Screening for GH deficiency in adults is not recommended unless there is suspicion of pituitary damage due to trauma, surgery, or radiation and GH treatment is contemplated (eg, for unexplained reduced energy and quality of life in patients with hypopituitarism in which other hormones have been fully replaced). GH deficiency is suspected if 2 other pituitary hormones are deficient but may be present in isolation in patients treated for pituitary masses. GH deficiency is a near certainty in patients with 3 other pituitary deficiencies and a low serum insulin-like growth factor 1 (IGF-1) level. Because GH levels vary by time of day and other factors and are difficult to interpret, levels of IGF-1, which reflect GH, are used; low levels suggest GH deficiency, but normal levels do not rule it out. A provocative test of GH release may be necessary.

Treatment of Generalized Hypopituitarism

  • Hormone replacement

  • Treatment of cause (eg, tumor)

Treatment is replacement of the hormones of the hypofunctioning target glands, as discussed in the pertinent chapters in this section and elsewhere in THE MANUAL.

Treatment of adults with GH deficiency is begun with a low, once daily dose of GH (0.3 mg subcutaneously for women, 0.2 mg for men, and 0.1 mg for older patients) and titrated to achieve a mid-normal serum IGF-I level. Benefits of treatment include improved energy and quality of life, improved lipid profile, decreased cardiovascular risk factors, increased body muscle mass, and decreased body fat mass. In men with panhypopituitarism treated with GH, mortality decreases to rates for age-matched individuals without hypopituitarism. In women with panhypopituitarism treated with GH, mortality declines but does not reach normal levels.

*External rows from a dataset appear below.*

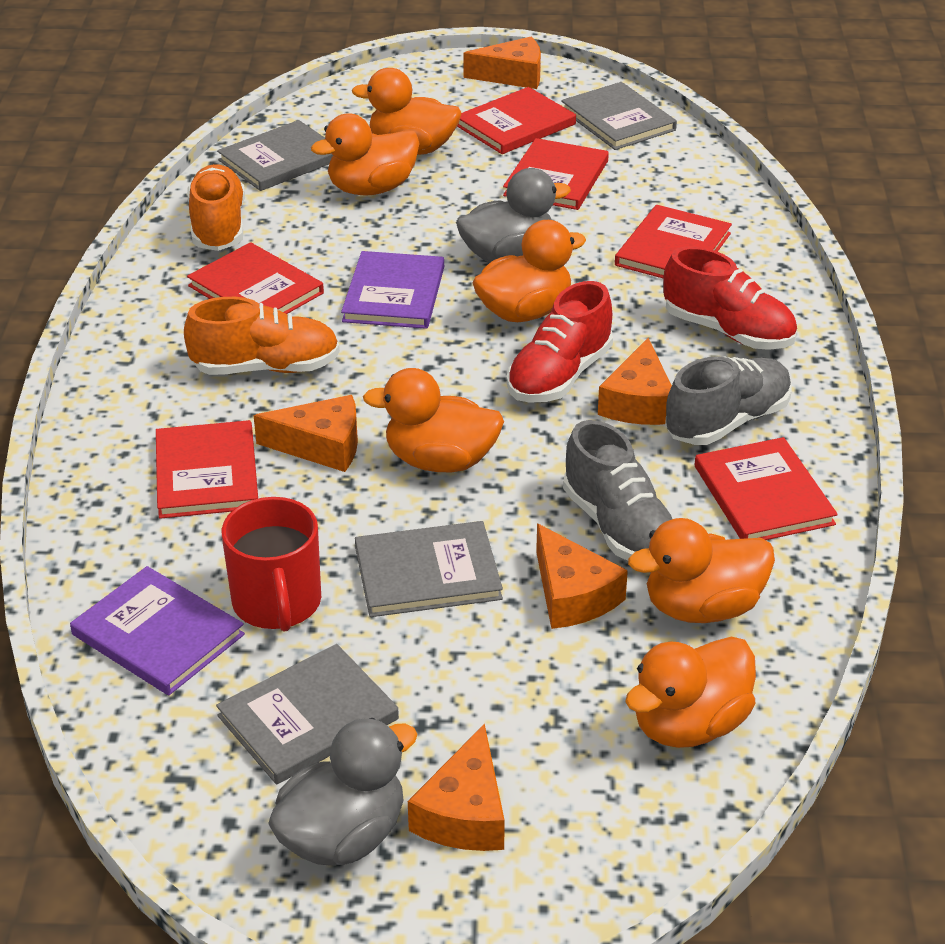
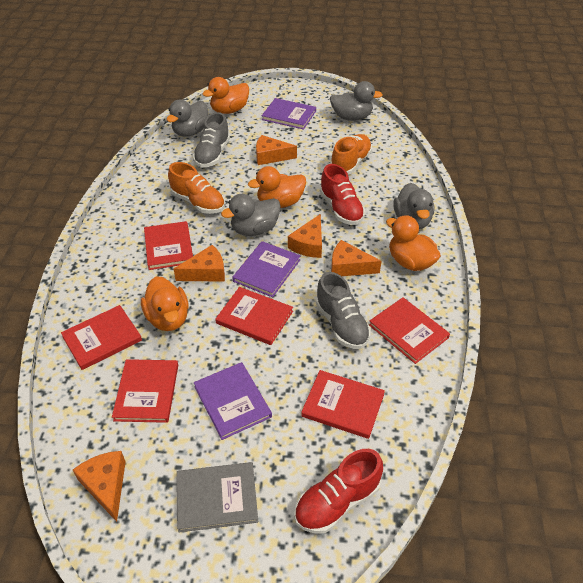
grey book: 4 -> 1
grey duck: 2 -> 4
orange duck: 6 -> 4
purple book: 2 -> 3
red mug: 1 -> 0

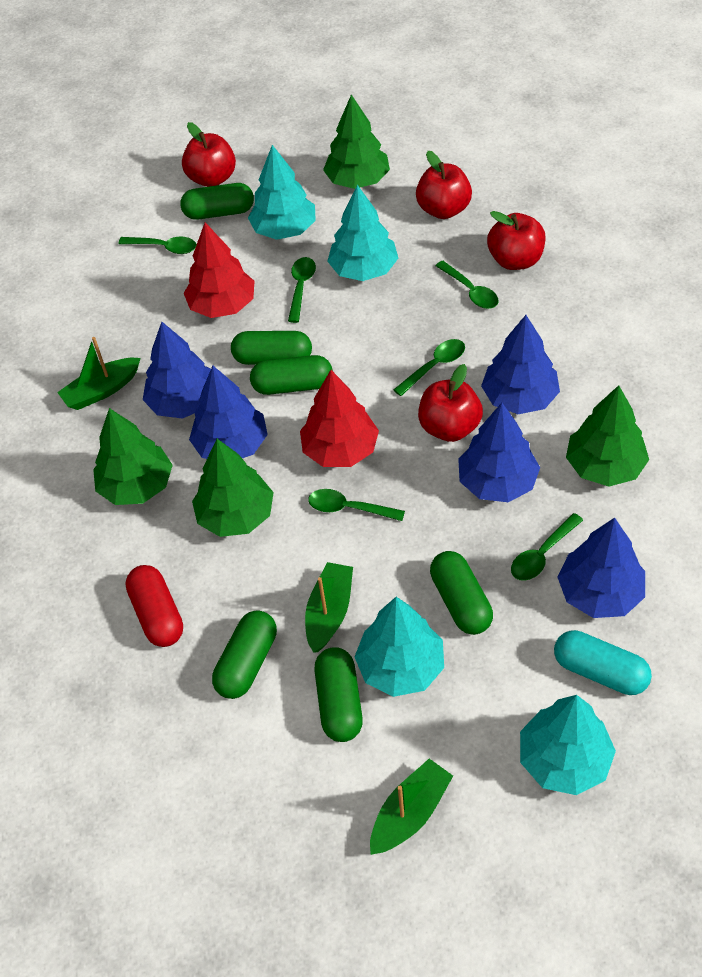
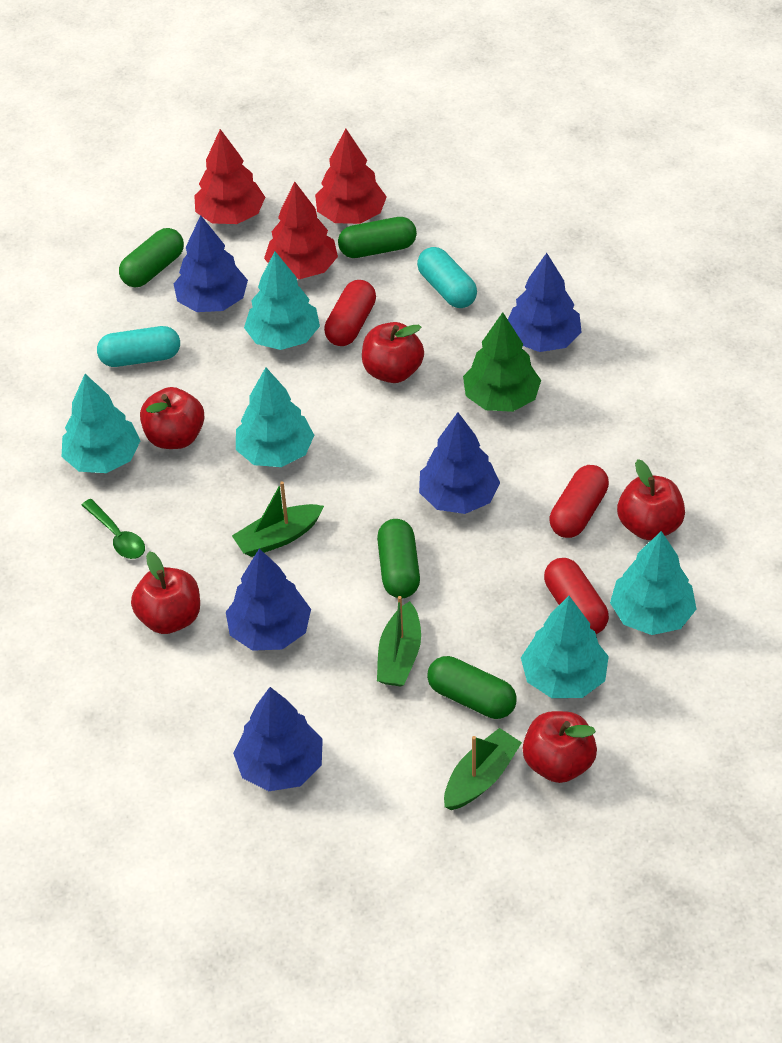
green capsule: 6 -> 4
green spoon: 6 -> 1
green tree: 4 -> 1
red apple: 4 -> 5
red capsule: 1 -> 3
red tree: 2 -> 3
turquoise capsule: 1 -> 2
turquoise tree: 4 -> 5

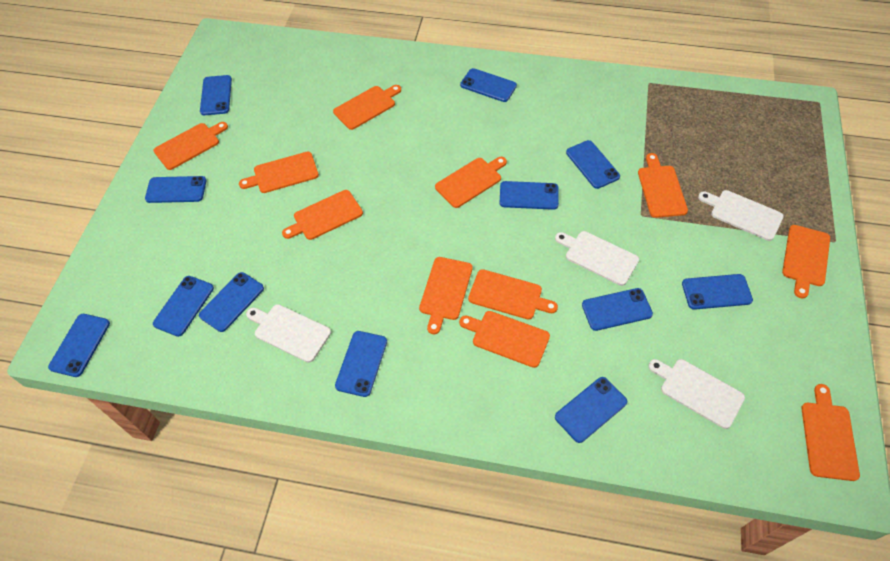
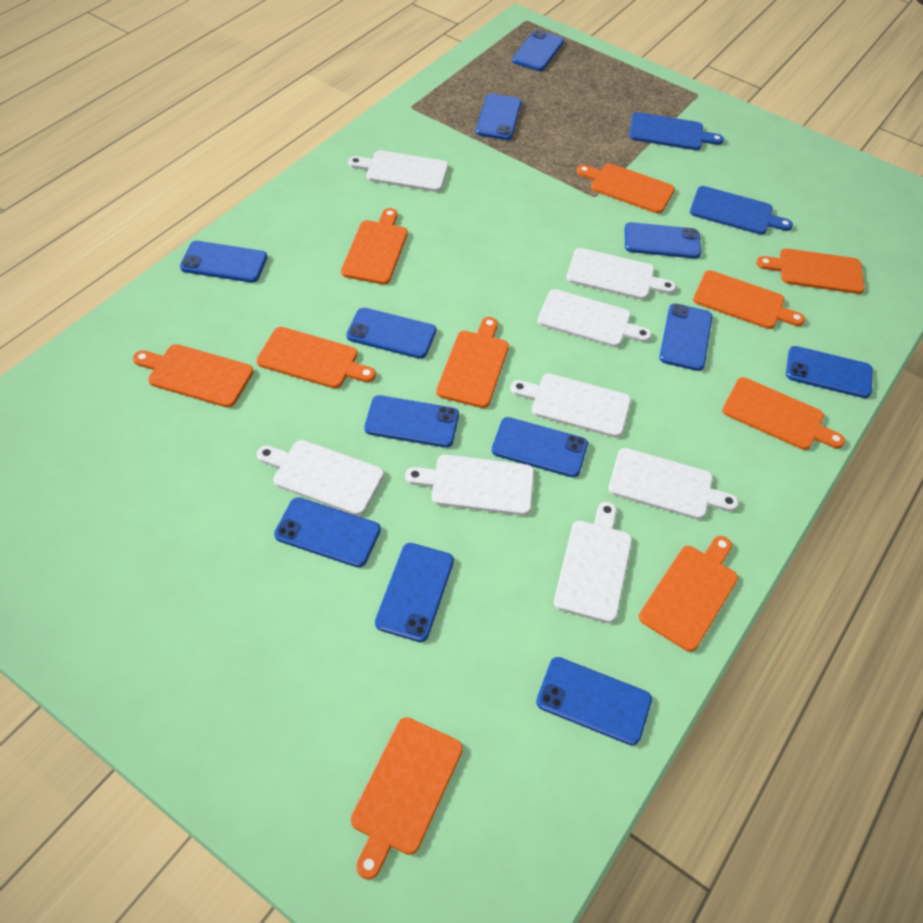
blue cutting board: 0 -> 2
orange cutting board: 11 -> 10
white cutting board: 4 -> 8

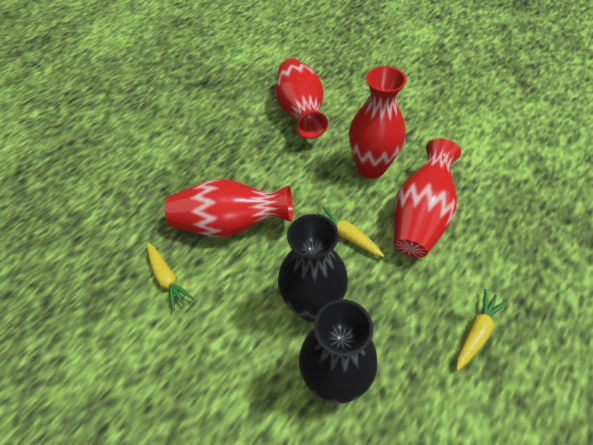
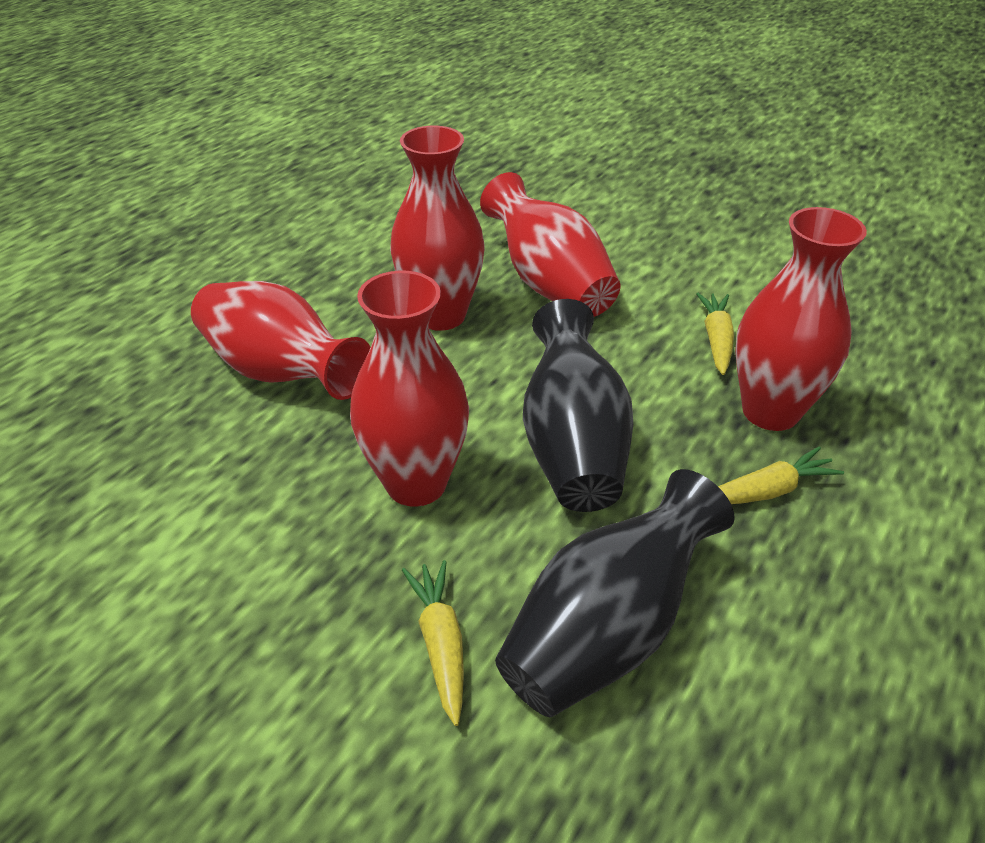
red vase: 4 -> 5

In pituitary apoplexy, immediate surgery is warranted if visual field disturbances or oculomotor palsies develop suddenly or if somnolence progresses to coma because of hypothalamic compression. Although management with high-dose corticosteroids and general support may suffice in a few cases, transsphenoidal decompression of the tumor should generally be undertaken promptly.

In patients who have had surgery or radiation therapy to treat a pituitary tumor, treatment may be followed by the loss of other pituitary hormone functions. Patients treated with radiation may lose endocrine function slowly over years. Therefore, posttreatment hormonal status should be evaluated frequently, preferably at 3 and 6 months and yearly thereafter for at least 10 years and preferably up to 15 years after radiation therapy. Such evaluation should include at least assessment of thyroid and adrenal function. Patients may also develop visual difficulties related to fibrosis of the optic chiasm. Sellar imaging and visual field assessment should be done at least every 2 years initially for about 10 years, particularly if residual tumor tissue is present.